Et si tout était vraiment à l'envers ?

J’écoutais Jordan Peterson parler de la valeur du contrôle des impulsions. Il disait qu’il n’y a aucun mérite à ce qu’une personne faible prétende contrôler sa violence. La vertu, selon lui, se trouve chez celui qui peut faire du mal… et choisit de ne pas le faire. Comme un maître d’arts martiaux qui maîtrise sa force sans jamais avoir besoin de l’utiliser.

Cette réflexion m’a paru très puissante. Trop souvent, on confond la spiritualité avec de la faiblesse. Comme si elle était un refuge pour ceux qui n’ont pas pu rivaliser pour les richesses ou les honneurs.

Mais… et si c’était exactement le contraire ?

La célèbre phrase de saint Augustin — « Seigneur, rends-moi chaste… mais pas tout de suite » — en dit long, avec ironie : l’ego préfère le succès visible, même s’il devine qu’il s’agit d’un piège. Le paraître brille plus que l’être, car l’ego a besoin de validation, tandis que l’Être… est, simplement.

« Mes goûts sont simples », aurait dit Churchill. « Je me contente du meilleur. » Lucidité ou prétention ? Tout dépend de qui parle : l’Être ou l’Ego.
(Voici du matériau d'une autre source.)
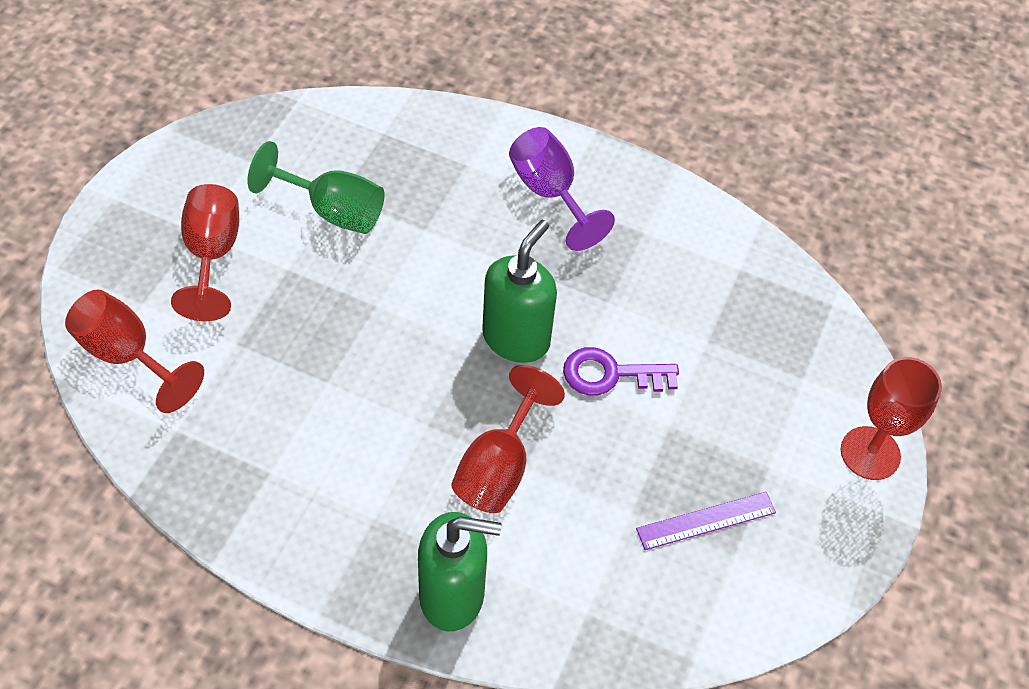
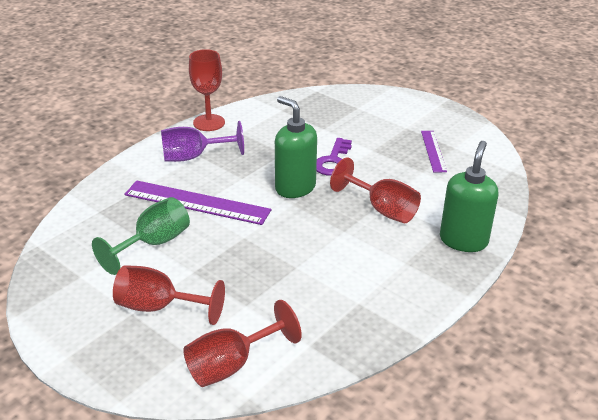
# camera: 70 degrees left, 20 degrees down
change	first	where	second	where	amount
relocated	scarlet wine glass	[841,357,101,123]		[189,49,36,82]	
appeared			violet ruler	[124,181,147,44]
L’Être vibre avec le matériel, mais n’en dépend pas. L’Ego s’y accroche, de peur de cesser d’exister s’il ne possède rien.

Le moine bouddhiste Matthieu Ricard a photographié des lieux, des visages et des instants d’une beauté bouleversante. Non comme des trophées, mais comme un geste de gratitude pour avoir été présent.

C’est ainsi que je vois les choses : la plénitude de l’Être offre ce qu’il y a de plus précieux sans rien promettre. Elle ne vend rien. Ne se vante pas. Elle est, en paix.

Moi aussi, j’aime la beauté et le meilleur de la vie. Mais plus j’avance dans la plénitude de l’Être, plus je comprends que le vrai plaisir n’est pas de posséder, mais de présenter — d’assister à la vie, d’y être. Comme si être vivant, c’était déjà une invitation à méditer, pas à faire sans arrêt.

De l’extérieur, cultiver l’Être peut ressembler à une forme de renoncement. En réalité, c’est une libération des illusions de l’esprit. Ce n’est pas un devoir. C’est une naissance.